Idk if I could live somewhere without cicadas. Spent a good chunk of my youth climbing a huge Mulberry tree in my backyard, trying to see who could find the most shed exoskeletons. Simpler times ❤
I just bought a hamatacactus setispinus from Walmart this spring. They had labeled it Hamatocactus hamatocanthus, but the red spot gave it away. It took it about two months to open all the buds on it. You're right, more people should grow it.
We had a mass cicada hatch in GA 2-3 years ago. The sound was deafening, but the weird thing was all birds disappeared for that 10+/- days it was happening. I like in a rural area and keep feeders out year round. I also killed my lawn as soon as i moved in 4 years ago. peace
I hear cicadas all the time, but it's tinnitus 😉
I didn’t know people don’t like the sound of cicadas. It’s the sound of summer. What the hell is wrong with people?
Back in the 50s around Laredo, school kids would catch cicadas and tie a thread about a foot or so long around their thorax and then hold the loose end of the thread while the cicada buzzed around in a small circle. The only instance I know of where an insect was used as a toy.
Thank you, insect sounds are some of my favorite sounds. There are only 2 species of cicada where I live, and I always enjoy hearing them.
the adoptive benefit of whatever makes those white marks ( 9:00 min mark) is how amazingly they work in the camouflage scheme to match the horizontal white markings on the tree trunk.
Hit me up when you are ready to come to the Piney Woods of South Jerz..
The "white lipid" you're asking about at 8:54 is seen in some hemipteran true bugs. When cicadas and other plant-sucking bugs gather en masse, they can "pee" a lot, which contain higher amounts of glucose and other sugars, making for a sticky solution. The waxy substance can help to prevent the cicada's appendages from sticking together from this "pee" and other substances coating their bodies.
Me too, a Kansan, love cicadas. The empty shells are cool as sh*t to wear on my shirt like a ladies brooch.

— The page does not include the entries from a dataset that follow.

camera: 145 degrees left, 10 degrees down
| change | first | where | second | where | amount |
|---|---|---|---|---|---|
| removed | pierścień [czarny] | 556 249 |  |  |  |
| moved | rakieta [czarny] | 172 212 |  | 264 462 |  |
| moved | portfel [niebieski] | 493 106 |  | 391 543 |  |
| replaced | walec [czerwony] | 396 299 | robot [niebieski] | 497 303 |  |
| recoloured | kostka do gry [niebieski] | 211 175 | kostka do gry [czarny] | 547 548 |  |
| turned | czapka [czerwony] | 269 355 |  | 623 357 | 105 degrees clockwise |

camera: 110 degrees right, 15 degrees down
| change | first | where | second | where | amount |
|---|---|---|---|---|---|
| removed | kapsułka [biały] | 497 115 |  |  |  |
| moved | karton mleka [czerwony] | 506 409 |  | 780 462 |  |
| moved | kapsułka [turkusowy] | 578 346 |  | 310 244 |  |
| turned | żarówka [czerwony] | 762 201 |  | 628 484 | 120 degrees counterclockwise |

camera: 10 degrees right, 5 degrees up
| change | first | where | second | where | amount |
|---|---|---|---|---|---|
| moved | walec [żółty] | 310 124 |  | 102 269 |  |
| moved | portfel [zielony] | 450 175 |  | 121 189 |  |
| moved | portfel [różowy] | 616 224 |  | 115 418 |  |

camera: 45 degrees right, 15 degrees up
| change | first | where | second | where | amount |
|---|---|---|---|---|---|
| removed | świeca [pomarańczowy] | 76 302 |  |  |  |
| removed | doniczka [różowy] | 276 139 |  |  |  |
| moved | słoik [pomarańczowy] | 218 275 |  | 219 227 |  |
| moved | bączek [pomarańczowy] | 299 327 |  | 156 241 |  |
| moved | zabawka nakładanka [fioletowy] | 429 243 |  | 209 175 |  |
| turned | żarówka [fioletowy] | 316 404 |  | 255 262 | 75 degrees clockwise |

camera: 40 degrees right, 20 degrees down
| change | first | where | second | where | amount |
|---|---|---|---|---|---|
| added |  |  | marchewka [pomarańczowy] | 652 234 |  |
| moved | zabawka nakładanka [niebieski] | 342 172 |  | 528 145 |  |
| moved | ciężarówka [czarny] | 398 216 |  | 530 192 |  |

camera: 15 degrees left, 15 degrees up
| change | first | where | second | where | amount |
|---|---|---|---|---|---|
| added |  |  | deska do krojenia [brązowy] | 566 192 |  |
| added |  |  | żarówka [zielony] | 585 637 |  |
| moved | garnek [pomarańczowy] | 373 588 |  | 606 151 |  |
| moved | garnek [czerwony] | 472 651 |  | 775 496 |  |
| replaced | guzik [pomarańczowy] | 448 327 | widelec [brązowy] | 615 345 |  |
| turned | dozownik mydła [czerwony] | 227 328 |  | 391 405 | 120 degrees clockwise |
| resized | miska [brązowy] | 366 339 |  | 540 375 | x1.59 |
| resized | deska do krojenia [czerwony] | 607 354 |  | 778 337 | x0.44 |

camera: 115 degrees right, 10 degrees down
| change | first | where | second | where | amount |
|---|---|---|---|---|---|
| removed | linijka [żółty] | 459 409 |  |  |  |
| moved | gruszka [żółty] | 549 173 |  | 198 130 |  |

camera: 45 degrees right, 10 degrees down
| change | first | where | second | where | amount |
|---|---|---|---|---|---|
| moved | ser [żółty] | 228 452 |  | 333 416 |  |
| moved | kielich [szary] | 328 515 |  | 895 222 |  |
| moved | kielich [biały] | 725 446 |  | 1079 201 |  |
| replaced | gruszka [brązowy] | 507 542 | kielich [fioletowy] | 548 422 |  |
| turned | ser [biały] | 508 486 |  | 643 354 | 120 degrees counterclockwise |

I have run across squirrels munching on them on the sides of trees
I've got a picture on my phone of a cicada on a fence that just molted, it's wings weren't even dry. It was beautiful, such a bright green.
i'm here for any & all entomology love!!!
Love the sound of the insects in the summer. The frogs as well ❤
I really liked the vid of you with the young, mangy coyote pup, saving its life
I love 'em. In the brazilian summer it's basically like the mountains are screaming, they stop over by my house to molt sometimes.
the 3 red dot are eyes too !!!
Love them cicadas 💕
Never saw it, but there was one in Western Belize, along the Mopan River, that was so loud, you'd be just getting your fingers in your ears, and they'd stop, and of course that would go on, over and over for hours, at night.
When we were young, they told us they would stick them in the kids mouths to help them talk earlier. Something about the vibrations stimulating the vocal cords. I don't remember seeing it myself. But it's what I remember being told.
I love cicada, they remind me of warm summer nights and give me lots of pleasant nostalgia.
I miss the cicadas. I grew up in south Texas and love the sound of them. Those and all the birds in Texas really make you feel like part of the land. Plus it's somewhat of a unique experience bc not everyone one has them. Up here in Colorado we barely get them but maybe once in a blue moon.